After the broadcast, all participants will be called back with further advice.

To what extent this new breed of health TV can make us a nation of better patients remains to be seen. But even if it isn't your cup of tea, it might still be worth a look. Because a form of "home triage", conducted via digital technology, could be the future of healthcare. "The way health TV is going is being shaped by our changing healthcare system, and the opportunities new technologies can offer," Fraser claims.

"Many agree the one-to-one doctor's consultation system is not sustainable. Meanwhile, access to experts varies according to your postcode. Diagnosis Live from the Clinic is experimental. But it is also, in effect, a pilot for what might soon happen to the NHS."

Diagnosis Live from the Clinic begins on Channel 4 tomorrow at 8pm

The rise and rise of 'medi-tainment'

The launch of Diagnosis Live from the Clinic will be followed by Embarrassing Fat Bodies in July, then Embarrassing Teen Bodies, before Embarrassing Bodies returns this autumn. Since first airing on Channel 4 in 2007, EB has been sold to 70+ countries, including Afghanistan, Cuba and Papua New Guinea. The team behind it is now planning local versions for Germany, Australia and the US.

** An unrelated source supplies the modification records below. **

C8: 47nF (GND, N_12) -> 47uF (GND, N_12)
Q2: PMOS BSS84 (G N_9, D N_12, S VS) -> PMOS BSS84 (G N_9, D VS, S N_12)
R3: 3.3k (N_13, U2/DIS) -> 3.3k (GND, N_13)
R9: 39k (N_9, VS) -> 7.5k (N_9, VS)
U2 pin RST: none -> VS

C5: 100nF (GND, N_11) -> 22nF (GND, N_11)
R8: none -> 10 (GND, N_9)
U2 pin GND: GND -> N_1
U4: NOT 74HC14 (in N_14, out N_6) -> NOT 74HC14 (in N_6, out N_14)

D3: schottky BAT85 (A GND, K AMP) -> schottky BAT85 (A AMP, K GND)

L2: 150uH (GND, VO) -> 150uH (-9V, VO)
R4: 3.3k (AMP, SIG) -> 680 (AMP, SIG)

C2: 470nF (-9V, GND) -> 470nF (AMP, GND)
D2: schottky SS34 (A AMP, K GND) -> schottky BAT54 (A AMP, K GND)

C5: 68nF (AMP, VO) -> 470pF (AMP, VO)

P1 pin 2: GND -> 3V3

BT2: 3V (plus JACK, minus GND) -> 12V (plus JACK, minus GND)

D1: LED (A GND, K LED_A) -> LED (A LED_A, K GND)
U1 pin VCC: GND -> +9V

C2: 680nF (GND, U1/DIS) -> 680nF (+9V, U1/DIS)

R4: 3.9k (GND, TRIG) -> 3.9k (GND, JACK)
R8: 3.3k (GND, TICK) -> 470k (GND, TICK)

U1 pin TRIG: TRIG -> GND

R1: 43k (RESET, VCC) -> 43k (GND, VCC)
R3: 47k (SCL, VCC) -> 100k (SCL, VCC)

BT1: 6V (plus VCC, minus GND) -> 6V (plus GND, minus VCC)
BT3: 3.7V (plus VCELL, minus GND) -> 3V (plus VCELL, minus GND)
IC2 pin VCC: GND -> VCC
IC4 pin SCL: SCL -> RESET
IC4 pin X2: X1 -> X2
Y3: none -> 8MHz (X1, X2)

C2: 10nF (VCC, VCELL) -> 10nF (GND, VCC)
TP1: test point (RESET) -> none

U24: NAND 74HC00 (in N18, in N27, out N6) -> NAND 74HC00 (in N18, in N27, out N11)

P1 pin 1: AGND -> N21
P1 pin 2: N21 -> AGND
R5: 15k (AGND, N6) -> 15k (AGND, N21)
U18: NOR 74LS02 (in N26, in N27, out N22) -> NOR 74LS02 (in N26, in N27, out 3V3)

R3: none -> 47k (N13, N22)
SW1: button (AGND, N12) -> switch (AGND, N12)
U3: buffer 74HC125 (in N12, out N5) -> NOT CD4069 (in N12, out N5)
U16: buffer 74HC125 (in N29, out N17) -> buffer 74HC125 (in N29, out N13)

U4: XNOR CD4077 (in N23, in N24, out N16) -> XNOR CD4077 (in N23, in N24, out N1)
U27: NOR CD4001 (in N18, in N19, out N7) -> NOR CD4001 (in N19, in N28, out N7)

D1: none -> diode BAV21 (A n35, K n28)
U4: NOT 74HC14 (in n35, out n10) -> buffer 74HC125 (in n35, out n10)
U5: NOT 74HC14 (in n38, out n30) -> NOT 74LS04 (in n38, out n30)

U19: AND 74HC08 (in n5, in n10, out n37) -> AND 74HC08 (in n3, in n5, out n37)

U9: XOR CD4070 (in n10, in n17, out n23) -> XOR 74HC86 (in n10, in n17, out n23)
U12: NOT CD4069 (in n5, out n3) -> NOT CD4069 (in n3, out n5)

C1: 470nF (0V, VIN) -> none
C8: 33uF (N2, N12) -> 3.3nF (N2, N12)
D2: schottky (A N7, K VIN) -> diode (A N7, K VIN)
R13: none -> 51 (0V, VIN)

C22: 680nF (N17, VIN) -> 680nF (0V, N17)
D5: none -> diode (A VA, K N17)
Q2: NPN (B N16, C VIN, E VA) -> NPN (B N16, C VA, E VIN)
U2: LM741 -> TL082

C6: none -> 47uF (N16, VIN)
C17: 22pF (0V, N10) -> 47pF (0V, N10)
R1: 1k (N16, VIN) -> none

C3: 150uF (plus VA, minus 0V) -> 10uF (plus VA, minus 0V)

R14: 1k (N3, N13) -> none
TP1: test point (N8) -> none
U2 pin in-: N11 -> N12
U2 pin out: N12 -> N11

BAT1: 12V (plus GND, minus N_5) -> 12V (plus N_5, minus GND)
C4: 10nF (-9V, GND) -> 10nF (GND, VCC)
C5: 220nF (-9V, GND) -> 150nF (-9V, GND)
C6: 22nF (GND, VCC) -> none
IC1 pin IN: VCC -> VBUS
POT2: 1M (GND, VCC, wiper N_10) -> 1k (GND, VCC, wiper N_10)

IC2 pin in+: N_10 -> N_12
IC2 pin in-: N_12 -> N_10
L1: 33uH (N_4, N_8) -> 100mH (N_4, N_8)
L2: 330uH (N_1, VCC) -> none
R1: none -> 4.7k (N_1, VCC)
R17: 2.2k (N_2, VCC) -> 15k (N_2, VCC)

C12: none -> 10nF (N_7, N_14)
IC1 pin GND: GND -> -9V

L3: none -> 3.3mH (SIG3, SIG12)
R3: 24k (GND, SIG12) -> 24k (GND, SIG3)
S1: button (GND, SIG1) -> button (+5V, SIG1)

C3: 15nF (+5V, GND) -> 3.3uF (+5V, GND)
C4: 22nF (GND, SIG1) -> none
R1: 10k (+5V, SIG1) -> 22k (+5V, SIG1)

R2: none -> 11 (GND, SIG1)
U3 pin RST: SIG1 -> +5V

Embarrassing Bodies' success stories include eight-year-old Charlotte Wilson, whose mother contacted the show in 2008 about her daughter's verrucas – a common viral infection that most people's immune systems defeat. EB doctors referred Charlotte to Great Ormond Street Hospital, where medical tests revealed her immune system was virtually non-existent and she needed a bone-marrow transplant. The operation was successful and the UK's largest bone marrow charity, the Anthony Nolan Trust, reported a 4,000 per cent rise in inquiries in the days following the broadcast of an EB "special" in April 2010, when viewers were asked to sign up for the Bone Marrow Register

My Healthchecker is an online "self diagnosis tool" to support Diagnosis Live from the Clinic, developed by the show's makers in partnership with NHS Direct. It has attracted 80,000 registered users since launching eight weeks ago who, in turn, have completed 575,000 online self-diagnosis questionnaires. So far the most popular tests are to calculate Body Mass Index and body fat, and for Type 2 diabetes. The site has attracted 11.3 million users and 95 million page-views.